David Davis thinks he’s got his finger on the pulse. He thinks the opinion polls support his enthusiasm for the judicial execution of serial killers (how do you qualify, by the way? Two killings? Ten?). He’s wrong. He’s wrong not because the pollsters are lying or mistaken when they report that 62% of those surveyed would support the death penalty for child killers but because when it comes to it – when it comes to the actual decision – we won’t go through with it.

We won’t go through with it because we have no stomach for the series of secondary decisions we’re going to have to make after we’ve made the big one. Will we put a death row in every gaol? Or have a single, national one? How will we kill the killers? Lethal injection (this is how Davis would like to do it) or electrocution? Hanging even? Will we fast-track the condemned through the system or permit them their constitutional right to appeal after appeal, prolonging this most dispiriting public process for decades? Will judges who object to State killing be permitted to bow out of capital trials? How about jurors, barristers, court officials? (the legal process alone will yield dozens of equally tough questions).
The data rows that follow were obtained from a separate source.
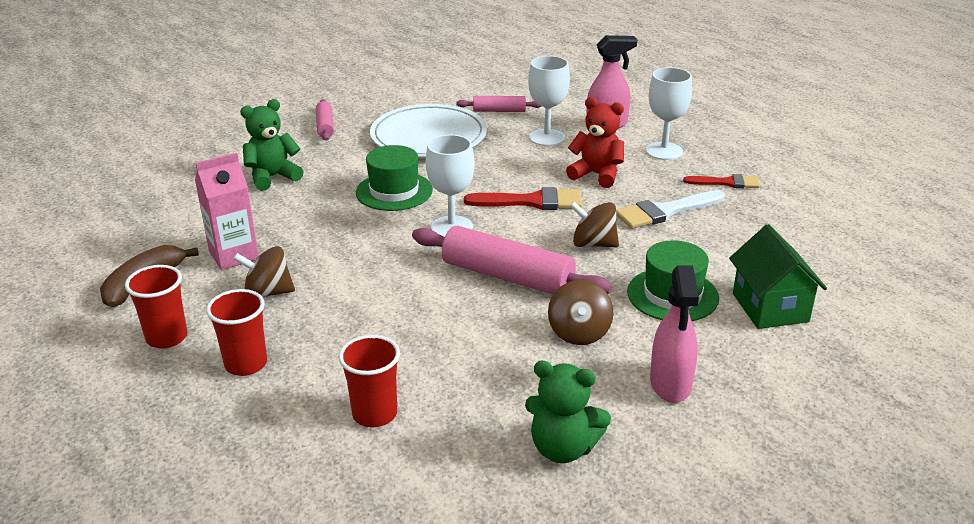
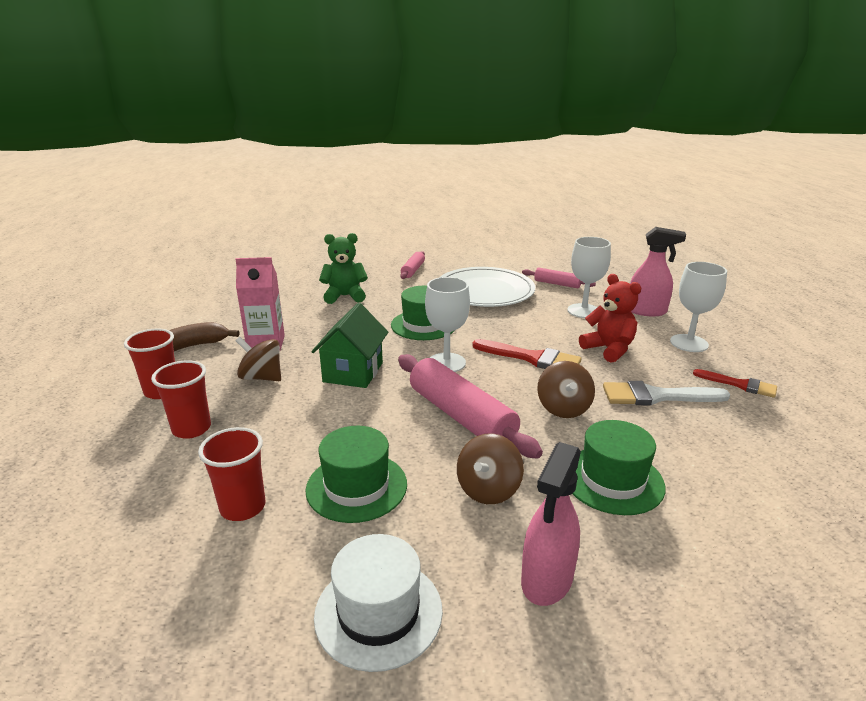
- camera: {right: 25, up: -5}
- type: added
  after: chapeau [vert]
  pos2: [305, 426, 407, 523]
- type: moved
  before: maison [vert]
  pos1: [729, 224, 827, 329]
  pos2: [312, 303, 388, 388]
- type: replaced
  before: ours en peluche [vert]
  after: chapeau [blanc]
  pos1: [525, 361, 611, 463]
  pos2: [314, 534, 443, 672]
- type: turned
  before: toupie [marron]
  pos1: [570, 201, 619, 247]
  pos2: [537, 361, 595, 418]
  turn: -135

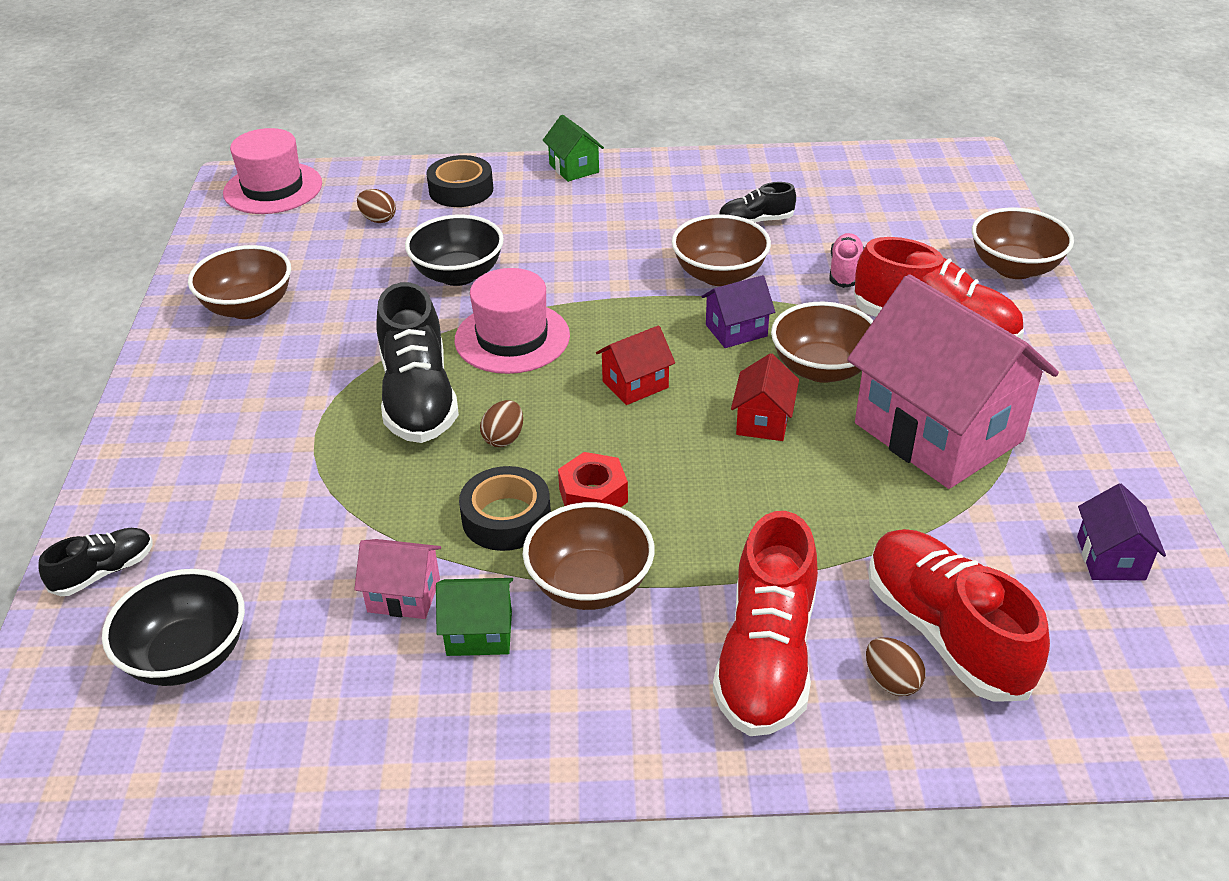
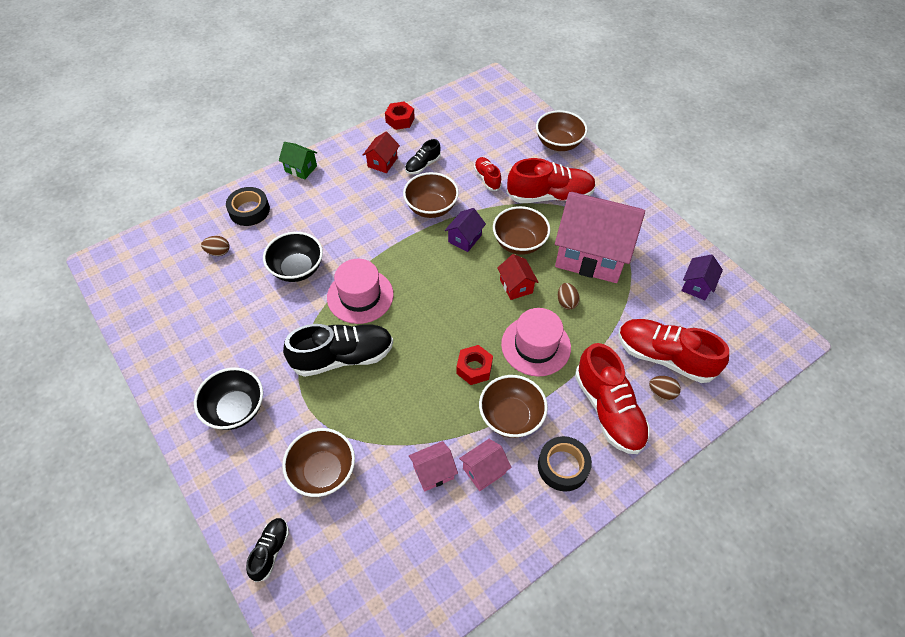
- camera: {right: -35, up: 15}
- type: added
  after: écrou [rouge]
  pos2: [385, 102, 415, 130]
- type: moved
  before: bol [noir]
  pos1: [102, 569, 245, 686]
  pos2: [194, 367, 263, 430]
- type: moved
  before: bol [marron]
  pos1: [188, 245, 291, 319]
  pos2: [282, 428, 355, 497]
- type: moved
  before: chapeau [rose]
  pos1: [223, 128, 322, 214]
  pos2: [501, 308, 571, 376]
- type: moved
  before: ruban adhésif [noir]
  pos1: [459, 466, 551, 551]
  pos2: [538, 436, 592, 492]
- type: moved
  before: œuf [marron]
  pos1: [480, 400, 523, 447]
  pos2: [558, 283, 580, 310]
- type: moved
  before: maison [rouge]
  pos1: [596, 326, 675, 405]
  pos2: [363, 131, 400, 173]
- type: recoloured
  before: maison [vert]
  after: maison [rose]
  pos1: [436, 578, 513, 656]
  pos2: [459, 439, 512, 491]
- type: recoloured
  before: chaussure [rose]
  after: chaussure [rouge]
  pos1: [830, 233, 864, 288]
  pos2: [474, 157, 502, 191]
- type: turned
  before: chaussure [noir]
  pos1: [376, 282, 459, 443]
  pos2: [283, 324, 393, 377]
  turn: -60
- type: turned
  before: maison [violet]
  pos1: [1077, 484, 1166, 581]
  pos2: [681, 255, 723, 300]
  turn: 60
Will we televise the executions, permit relatives and journalists to watch or will they be conducted in secret? What will we do about the statistically inevitable mistakes? Posthumous pardons? Compensation? Perhaps hardest of all, who will do it? Will we advertise for an executioner (and will the successful applicant be allowed a column in The Daily Mail)? Should we elect a fresh executioner for each killing (it could be like jury service)? Or maybe we could empanel a networked firing squad and do it via the web (‘1 thousand clicks are required to confirm execution. One randomly-selected click will deliver the lethal dose’).

When the time comes – if it comes – for us to decide one way or the other, the task of opponents of the death penalty is to remind us continually that these decisions are ours to make and that they will have real, lethal consequences for decades into the future.

I’m pretty sure we don’t have it in us to make these profoundly unpalatable choices – we’ll back off and we won’t join the shrinking club of nations that kill offenders. I’m also hopeful that none of us could really bear to turn Britain into an inevitably darker and uglier place just to promote the shoddy ambitions of a wannabe Prime Minister.